Definition 1: Orchestration - a diagram depicting a sequence of activities coordinated from a single center of control.
Notes:
- Synonyms to orchestration are workflow and, in fact, process.
- Orchestration is modeled by a white-box pool in BPMN; it may also contain optionally black-box pools presenting external entities.
- The phrase “coordinated from a single center of control” means that even if a process diverges at some point, the branches remain coordinated e.g. they can be synchronized later in a converging fork; the whole process will end when all branches are completed.
Definition 2: Collaboration - a diagram showing interactions between processes.
Notes:
- In BPMN 1.x interprocess communication was called choreography. In BPMN 2.0 choreography is reserved for a totally new type of diagram - what used to be a choreography in BPMN 1.x is called collaboration now. So it goes.
- A collaboration diagram contains more than one white-box pool.
- Some people reduce collaboration to the exchange of messages but generally speaking, processes may communicate via messages, signals and/or data (data store, conditional event).
- Processes on a collaboration diagram are executed independently except specific sync points where messages and signals are sent/received, data read/written.
The big BPMN advantage is its support of collaboration as well as orchestration. This is also a key criterion for choosing a BPMS. Yet as my BPMN training shows, the right balance between orchestration and collaboration is tricky.
There are two common pitfalls:
- At a first approach to BPMN analysts try to do the job with orchestration only. Yet it works only for very simple processes like vacation request. Cross-functional processes that are of greatest interest for the business are multi-threaded by nature and hence can’t be modeled within orchestration.
- After getting acquainted with messages and learning that they can only be used between pools, many analysts introduce unnecessary pools into their diagrams. For example they love to use pools and messages where a subprocess would suffice:
Fig.1 Process antipattern: “Messaging instead of subprocess”
The common arguments in favor of this scheme:
- “This process is performed by another entity.” - Use swimlanes not pools to show a performer.
- “The process can be called from several points.” - So do reusable subprocesses.

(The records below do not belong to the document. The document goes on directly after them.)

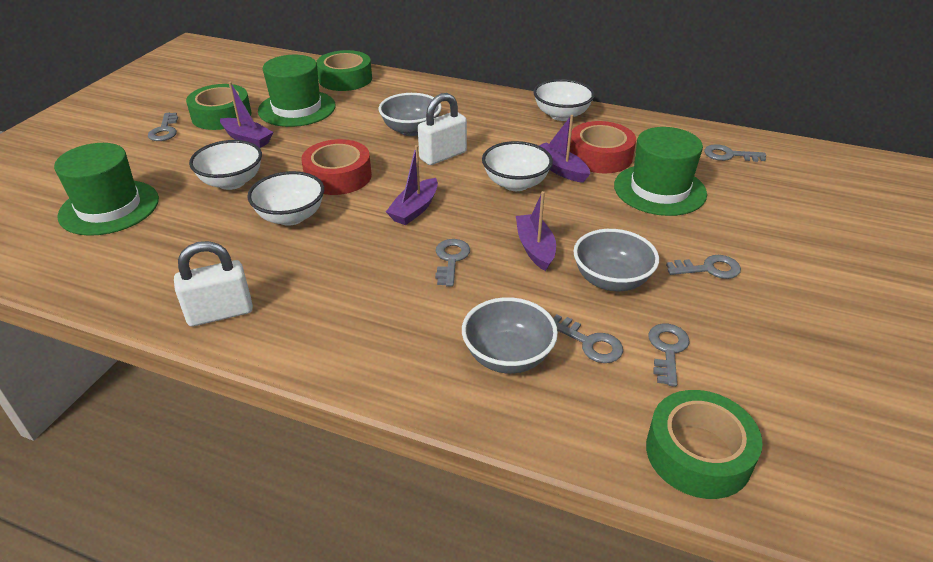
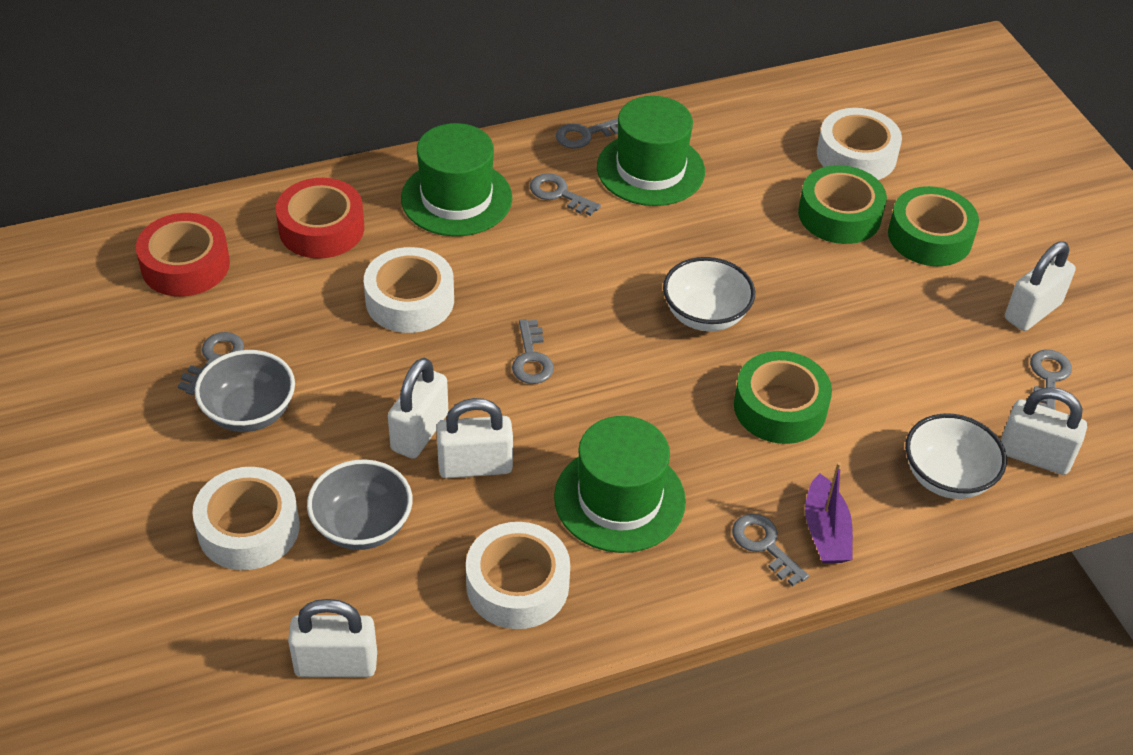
grey bowl: 3 -> 2
purple boat: 4 -> 1
white bowl: 4 -> 2
white padlock: 2 -> 5
white tape: 0 -> 4

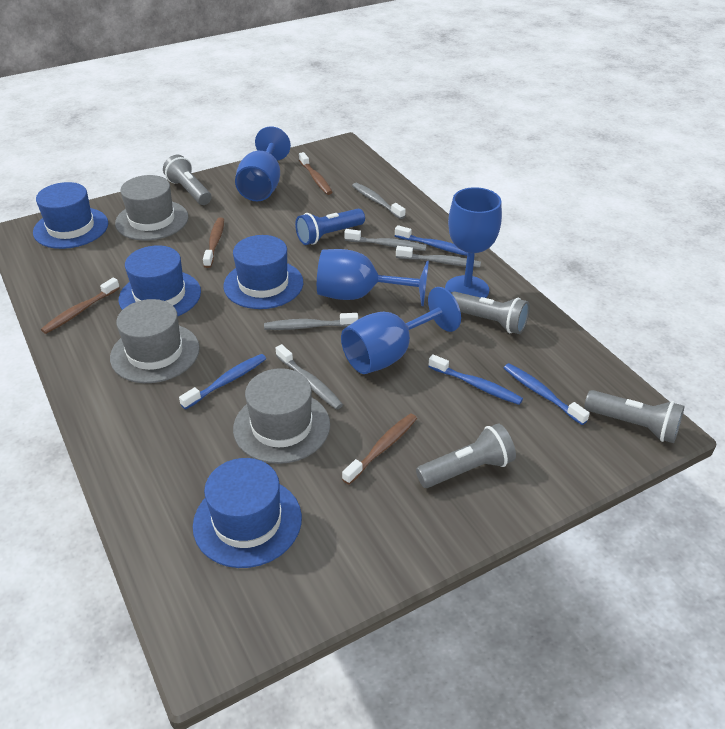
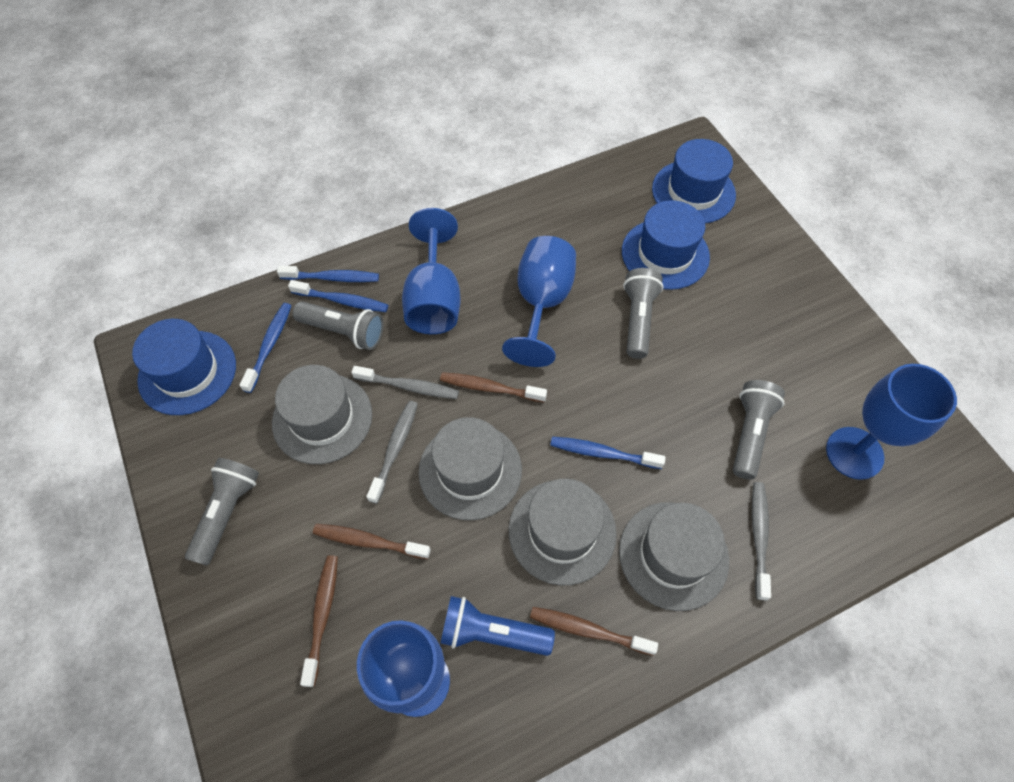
blue hat: 4 -> 3
grey hat: 3 -> 4
grey toothbrush: 5 -> 3

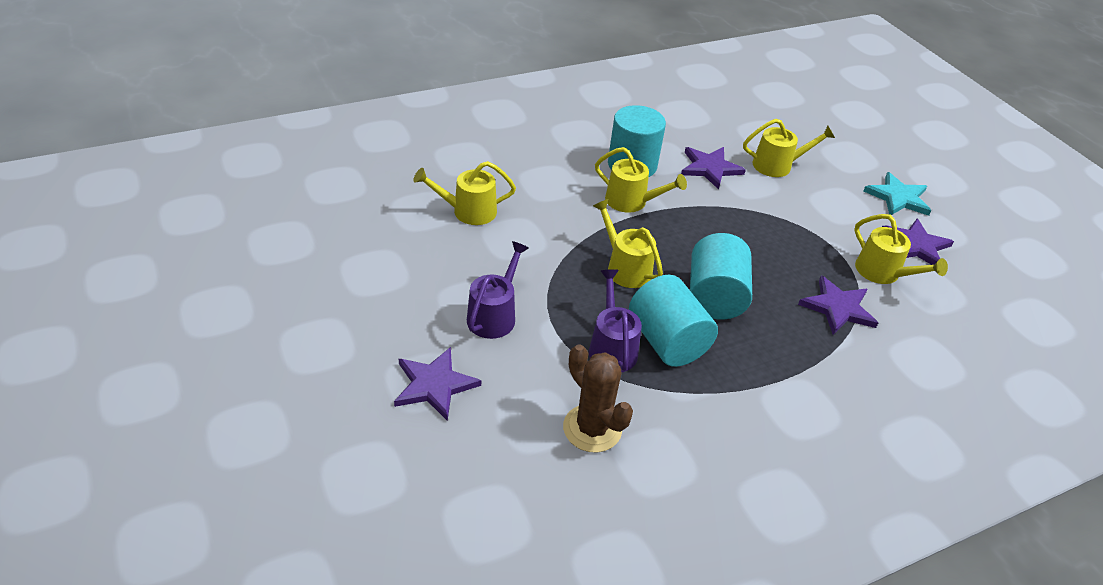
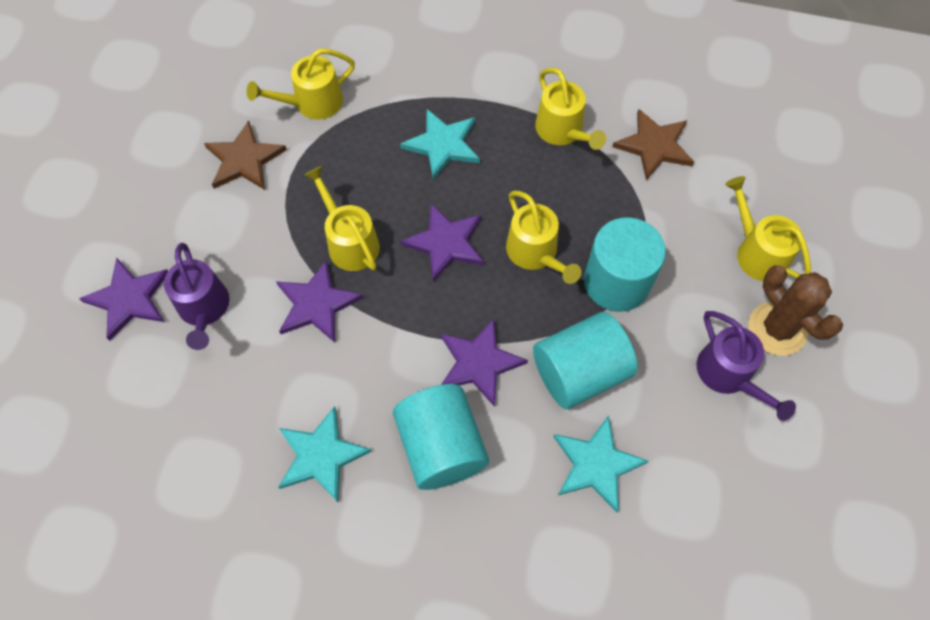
brown star: 0 -> 2
turquoise star: 1 -> 3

- “The link between the caller and the calling process becomes visible.” - First of all, expanded subprocesses are transparent, too:
Fig.2 Expanded subprocess
- Secondly, for a well-structured diagram with properly separated abstraction levels collapsed subprocesses are sufficient: when we look at the process top-level, we must understand its logic without knowing the details of subprocesses. The subprocess contents shaill be presented on a separate page:
Fig.3 Collapsed subprocess
It’s a matter of style rather than correctness - the diagram in Figure 1 is formally correct. Yet I recon it’s an antipattern and inventing a wheel because messages are used to model a behaviour witch is already built-in into subprocess invocation:
- when a control flow reaches a subprocess a token emerges with a subprocess and the caller goes into a wait state
- when the subprocess completes the caller continues
In summary, here are my rules for the optimal balance between orchestration and collaboration:
Rule 1. If your attempts to model a process are unsuccessful because some significant aspects are missed repeatedly then stop and think - maybe in fact it’s not a single process but two or more?
Rule 2. Do not overuse collaboration - stay within the orchestration as long as possible. Never introduce collaboration into a diagram just because you’ve recently learned how to do that.
In the following article I’ll share my experience of identifying independent processes during analysis.
Hi Anatoly,
I just want to know what other advantages can an orchestration process over other BPMN process bring e.g collaboration and choreography?
And also, does a collaboration contain orchestration and choreographies?
Regards,
Collaboration may be considered as a next step over orchestration. So yes, collaboration contains orchestration.
Choreography is another track. It has a special purpose and a special choreography task.